Johnny Cash played a lot of prison concerts during his career, though he never did hard time himself. His daughter Tara Cash Schwoebel says her father's interest in prisons went back to his days serving in the U.S. Air Force in Germany in the early 1950s. That's when he saw the noir crime drama Inside the Walls of Folsom Prison.

"I think that's where all of this kind of grew from," Schwoebel says. "He was just moved by the film."

Cash wrote the song "Folsom Prison Blues" in 1955; it was his first big hit. But by 1968, he hadn't had a hit in several years. He'd become notorious for missing concert dates, and because of an addiction to prescription pills, he was usually out of it when he did show up.

When he arranged the date at Folsom, Cash at least knew he'd have a captive audience. "One thing he liked about playing prisons: If he did something the audience didn't like, they couldn't leave," W.S. "Fluke" Holland, Cash's drummer at the time, says. Holland didn't expect much would come of the two sessions the band played that day.

"I told everybody it won't sell enough to pay for the expense of going out with the recording equipment," Holland recalls. "That shows how wrong I was."

When the album At Folsom Prison was released the following May, it topped the Billboard country charts and Cash's career took off again. He recorded another best-selling album from San Quentin Prison in 1969. Schwoebel says her father continued to perform in prisons around the country and use his celebrity to speak out on behalf of prisoners.

"I think it really spoke to his rebellious side," Schwoebel explains. "He really had a passion for standing up for these people who were locked up, you know, and treated so poorly."

In 1972, Cash testified at a U.S. Senate subcommittee on prison reform. Among other proposals, he called for keeping minors out of jail and focusing on rehabilitating inmates.

"Between the attention that he created through his performances and being seated at the Senate, he created a lot more awareness," Schwoebel says.

Johnny Cash never saw the transformation he had hoped to see.
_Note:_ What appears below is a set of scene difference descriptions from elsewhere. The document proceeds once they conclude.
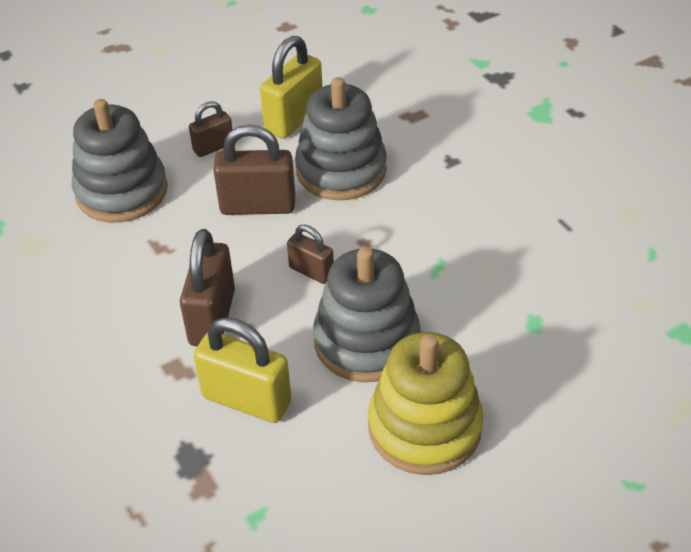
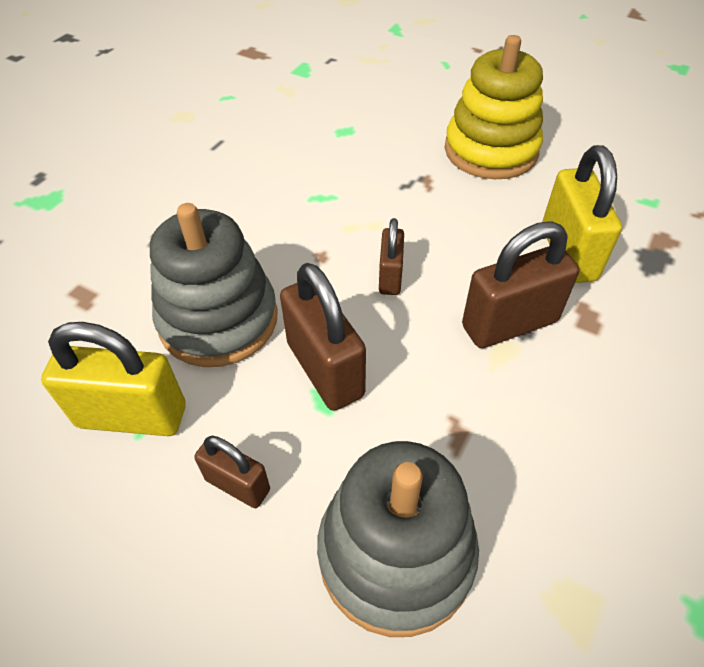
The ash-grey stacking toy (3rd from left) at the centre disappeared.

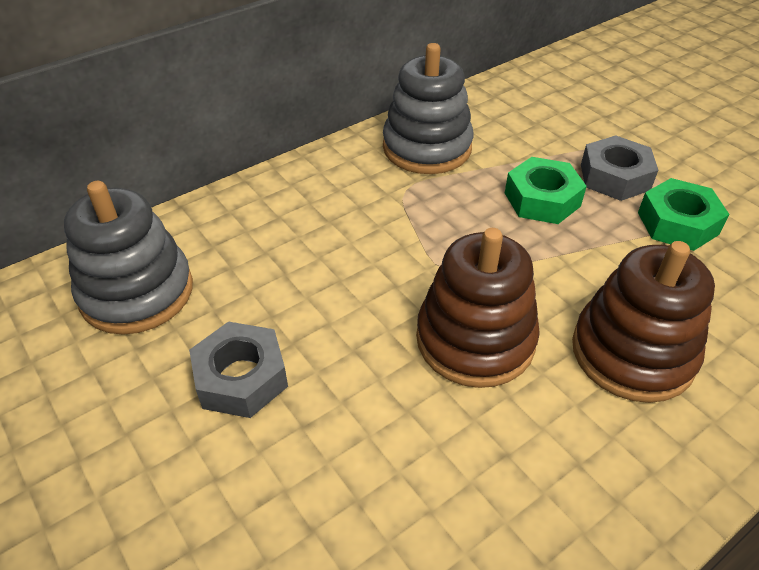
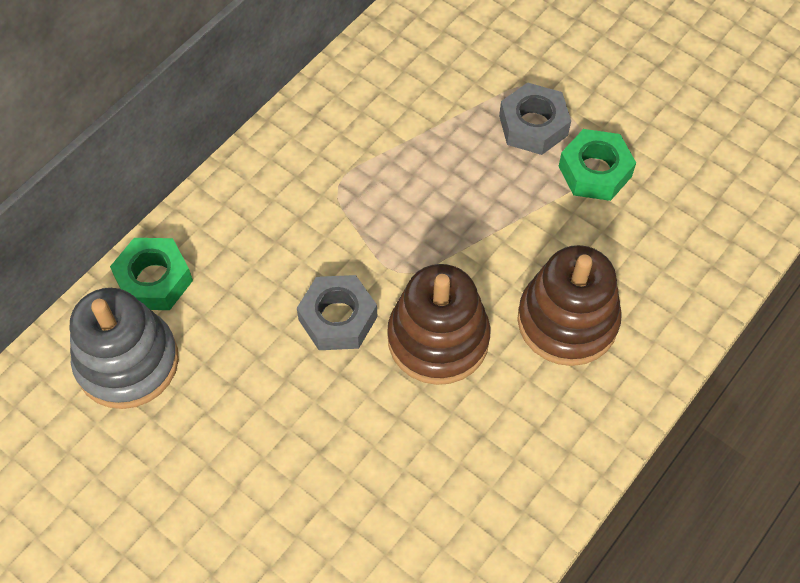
The ash-grey hexagon nut (1st from left) moved from the middle left to the centre. The ash-grey stacking toy (2nd from left) at the top centre disappeared. The green hexagon nut (1st from left) moved from the middle right to the middle left.

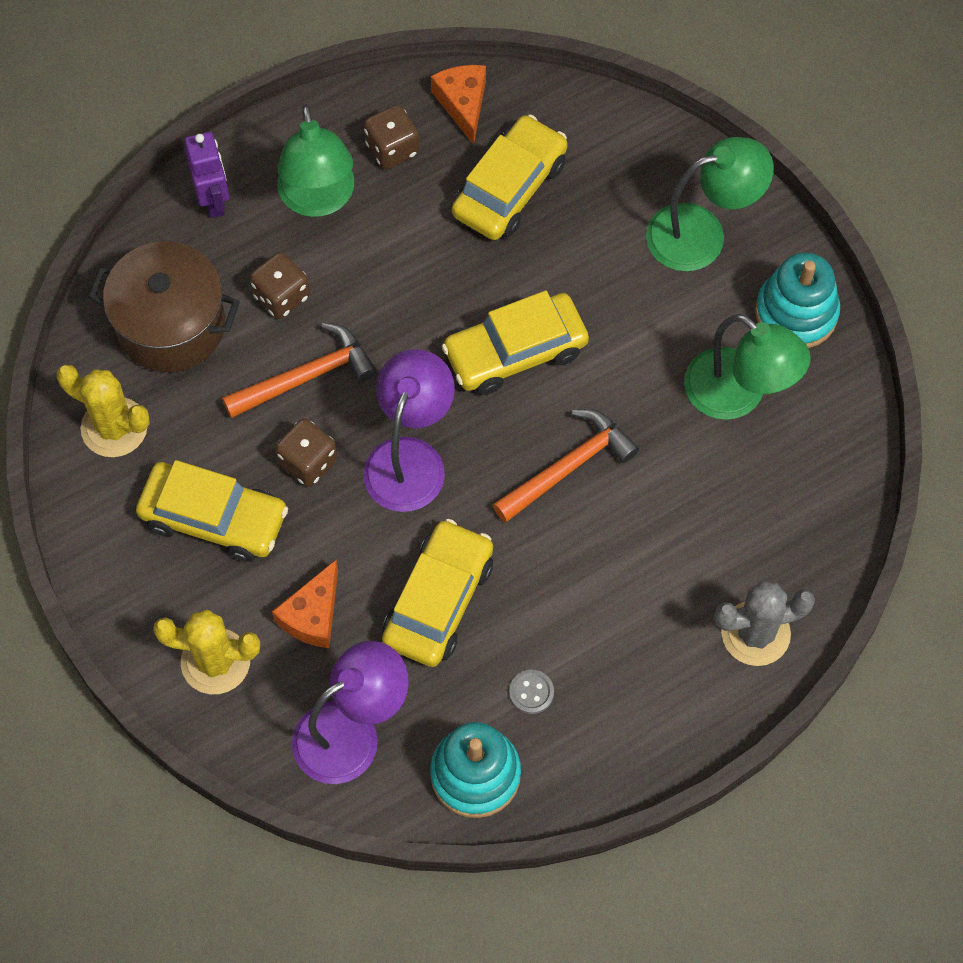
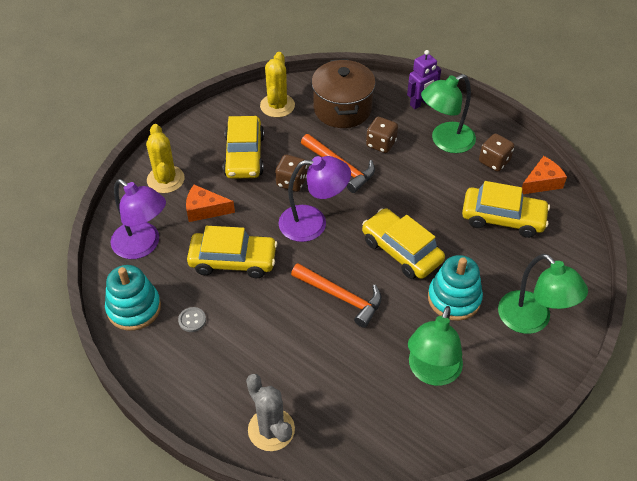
The teal stacking toy (2nd from left) moved from the top right to the middle right.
He eventually refocused his energies on other causes, like helping the families of police officers who had been killed in the line of duty. In the 50 years since At Folsom Prison was recorded, the percentage of Californians in state prisons has nearly doubled.

Today, in the cafeteria at Folsom Prison, inmate Andrew Clayton plays guitar as part of a California prison program that provides training in music, painting and other creative pursuits: He's the lead guitarist with Blind Justice, one of the penitentiary's in-house bands. Country music isn't his thing, but he still finds Cash's connection with Folsom inspiring.

"Just the fact that he played here, and I'm playing here," Clayton says, "I feel like I'm part of something special."

Copyright 2018 KQED. To see more, visit KQED.

RACHEL MARTIN, HOST:

We're launching a new series today looking back 50 years to some of the most momentous events of 1968. There were political events, the assassinations of Martin Luther King Jr. and Robert Kennedy; big scientific milestones, like Apollo 8, the first spacecraft to orbit the moon; and iconic moments in the arts, like the one we are remembering today.

This weekend marks 50 years since Johnny Cash played a concert for inmates at California's Folsom Prison. The album "At Folsom Prison" pulled his career out of a slump, and it helped Cash set his sights on something else, prison reform. Chloe Veltman of member station KQED has the story.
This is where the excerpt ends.